Concern at the IMO's MSC 80 that the ferocity of pirate attacks in increasing despite decreases in the number of attacks

The following papers were discussed in Plenary at the 80th session of the IMO's Maritime Safety Committee (MSC) with comments as follows: 

MSC 80/17 

The Chairman commented that although the number of acts of piracy and armed robbery against ships reported to have occurred or to have been attempted during the calendar year 2004 has decreased to 330, which is down by 27% over 2003 figures, the ferocity of these attacks has increased. The number of crew members reportedly killed rose from 13 to 30 and the number injured rose from 45 to 87, compared with 2003.  This is a major concern and is also highlighted in the submission by the United Kingdom under MSC 80/17/1. 

The Secretariat reported that the  areas most affected in 2004 were the Far East, in particular the South China Sea and the MalaccaStraits, South America and the Caribbean, the Indian Ocean, West Africa and East Africa. 

The Chairman noted that since MSC 78, no reports have been received from governments on piracy incidents in their territorial areas.  He underlined the importance of receiving timely and factual information in order for the Secretariat to determine whether actions taken so far are appropriate.  He urged governments to submit these reports to the Secretariat.   

MSC 80/17/1 

The submission by the United Kingdom summarised piracy statistics and trends identified by the International Maritime Bureau (IMB) during 2004.  In addition, it outlined the United Kingdom's new strategy to counter piracy and armed robbery at sea. 

The U.K. has developed a counter piracy strategy, the first to be defensively focused, and looks to provide guidance, support and protective measures to U.K. seafarers and ships.  Its counter-piracy offensive addresses the underlying causes of piracy and will focus on working jointly with states that have a significant problem, providing advice, assistance and resources as appropriate. 

Japan commended the U.K.'s initiative, and took the opportunity to outline its own initiatives in the Malacca Straits.  Japan has also expressed its willingness to continue to cooperate with other governments to combat the piracy menace. 

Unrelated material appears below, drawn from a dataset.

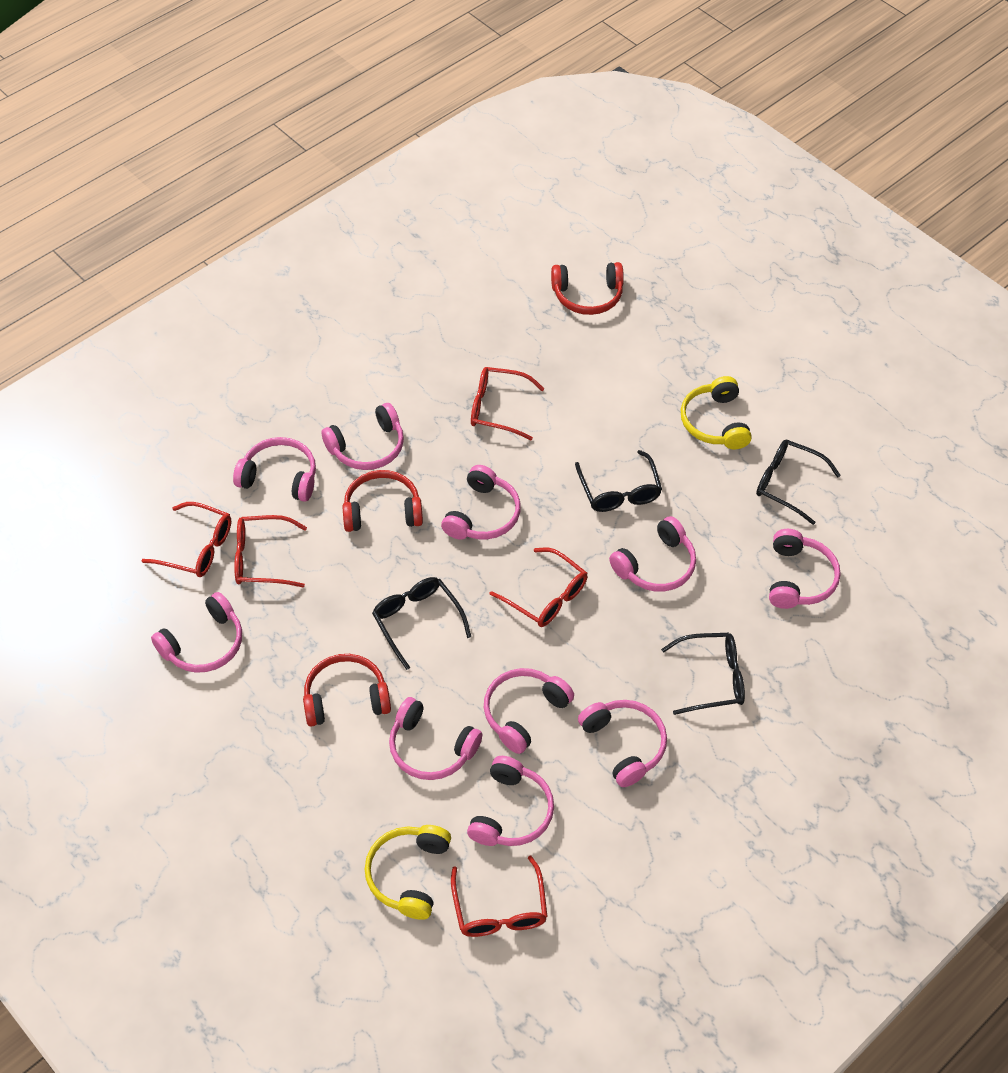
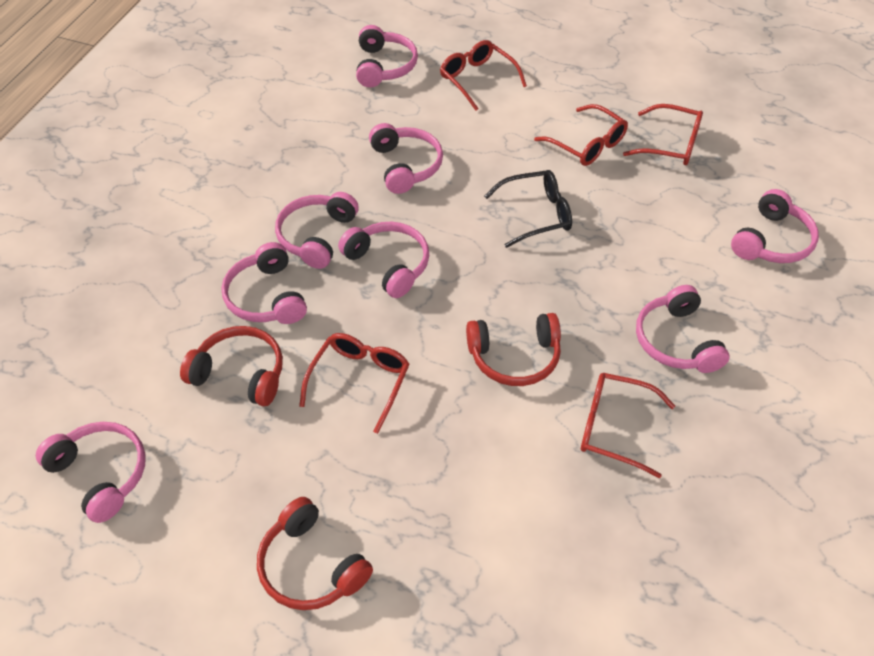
black glasses: 4 -> 1
pink headphones: 10 -> 8
yellow headphones: 2 -> 0

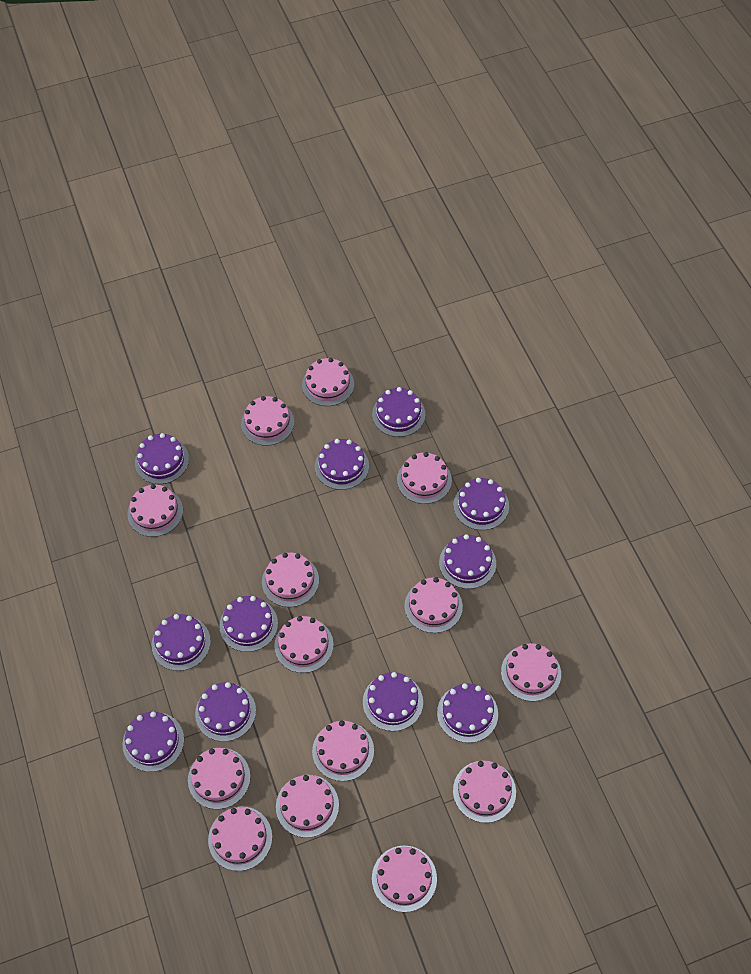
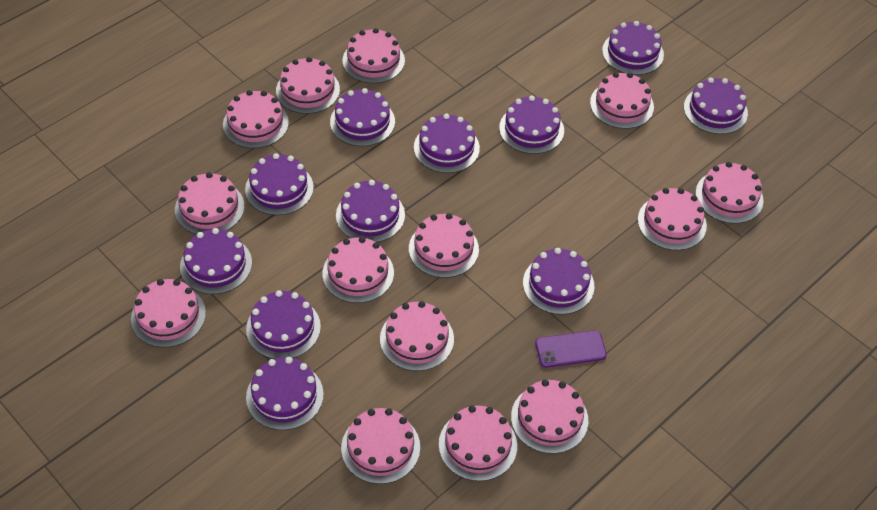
purple phone: 0 -> 1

Singapore is fully supportive of the U.K.'s efforts and views its initiative as an important step forward.  Singapore has outlined its most recent initiatives in the Straits of Malacca and Singapore and has emphasised the importance of multilateral co-operative efforts to deal with such crimes at sea. 

MSC 80/INF.13 

The Secretariat gave a preliminary report on the sub-regional seminar on piracy and armed robbery against ships and maritime security, held in Yemen in April 2005.